In addition, the existing set of gene expression qPCR primer-only assays can now be used with the recently launched QX200™ Droplet Digital PCR system, featuring EvaGreen detection capabilities.
The new ddPCR assays are the only predesigned and fully wet-lab validated assays for digital PCR, alleviating the burden placed on researchers of design and experimental optimization and offering precision and sensitivity without a standard curve. The assays enable novel research strategies and accelerate discovery for inherited disorders, cancer, and infectious diseases.
Many methods for mutation analysis offer poor selectivity and fail to detect mutation events with abundances of less than one in 100 wild-type sequences. Bio-Rad’s ddPCR technology provides an absolute measure of target DNA molecules, and together with the PrimePCR mutation detection assays, can enable the detection of one mutant molecule in the background of 100,000 wild-type sequences (0.001%).
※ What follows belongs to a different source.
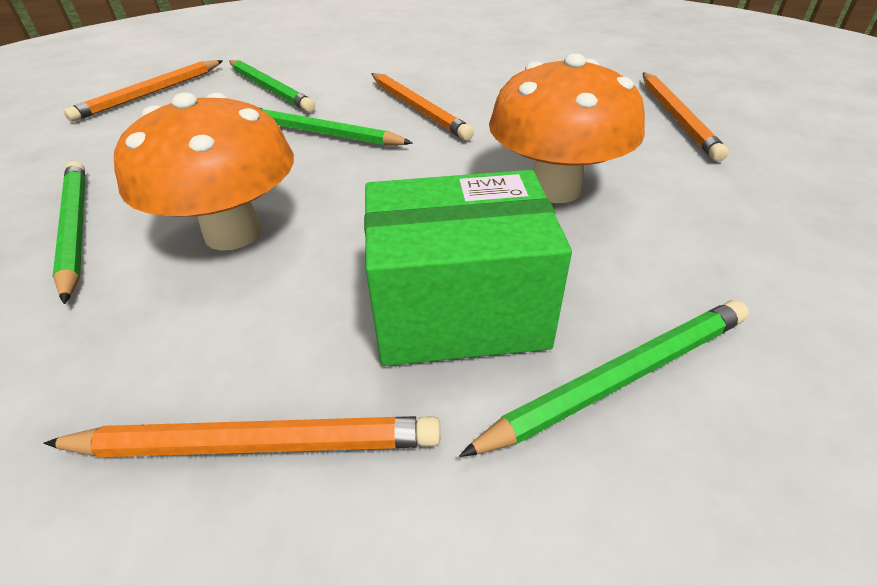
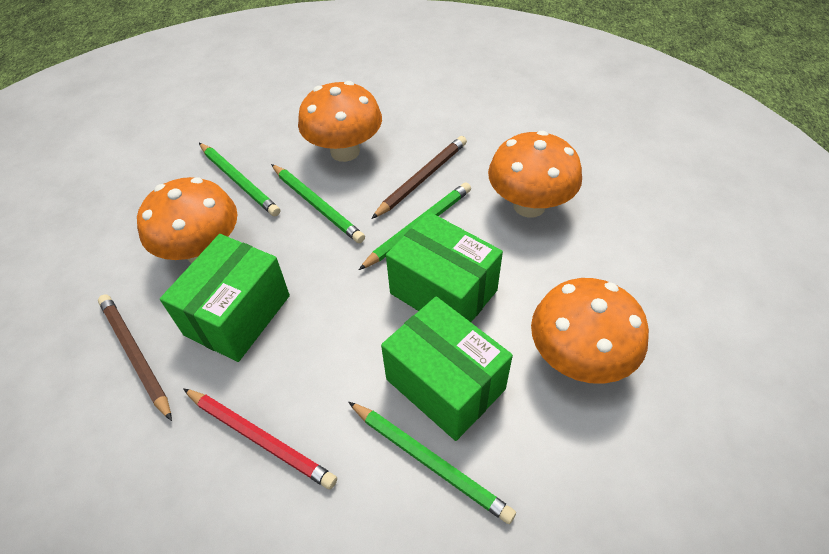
brown pencil: 0 -> 2
green box: 1 -> 3
orange mushroom: 2 -> 4
orange pencil: 4 -> 0
red pencil: 0 -> 1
Measuring these extremely low levels of mutation abundance can lead to dramatically more sensitive and less invasive diagnostics.
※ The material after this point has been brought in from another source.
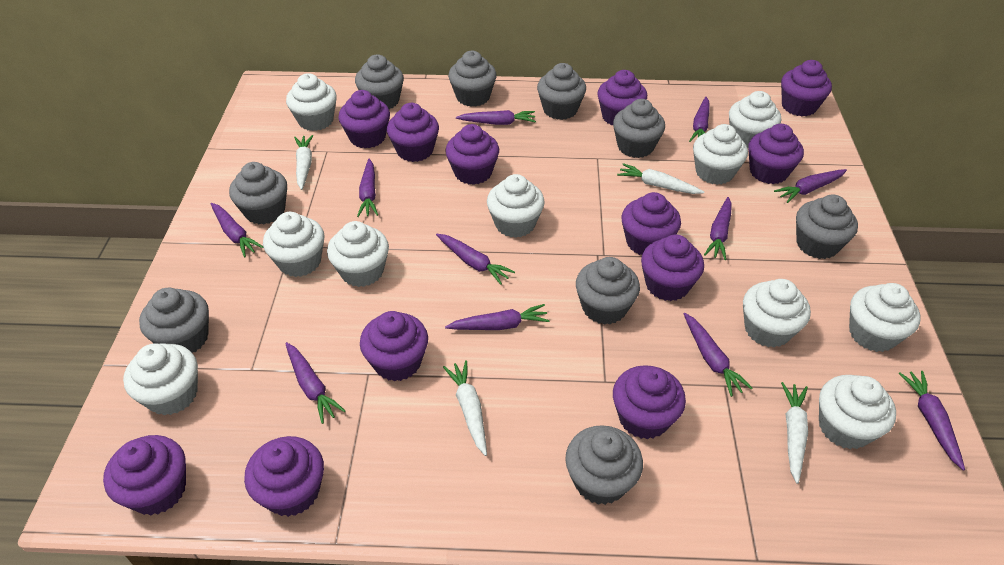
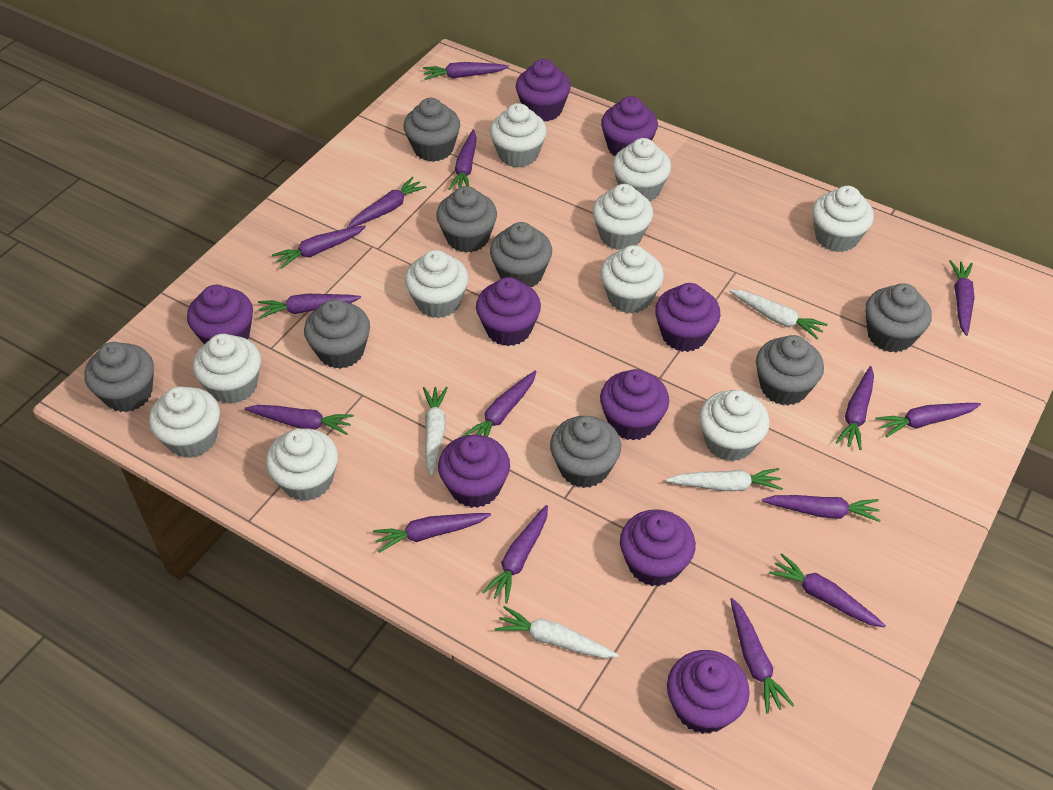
grey cupcake: 9 -> 8
purple carrot: 11 -> 15
purple cupcake: 12 -> 9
Current methods, including qPCR and next-generation sequencing, also lack the resolution needed to accurately analyze copy number variation (CNV). Due to their high precision and absolute measurement capability, ddPCR assays enable the quantitative discrimination required to resolve small-fold changes in gene copy numbers. ddPCR assays can also be used to detect subsequent changes in the expression of target genes.
PrimePCR ddPCR assays are available in multiple reaction sizes and are compatible with both the QX100 and QX200 platforms using the ddPCR supermix for probes.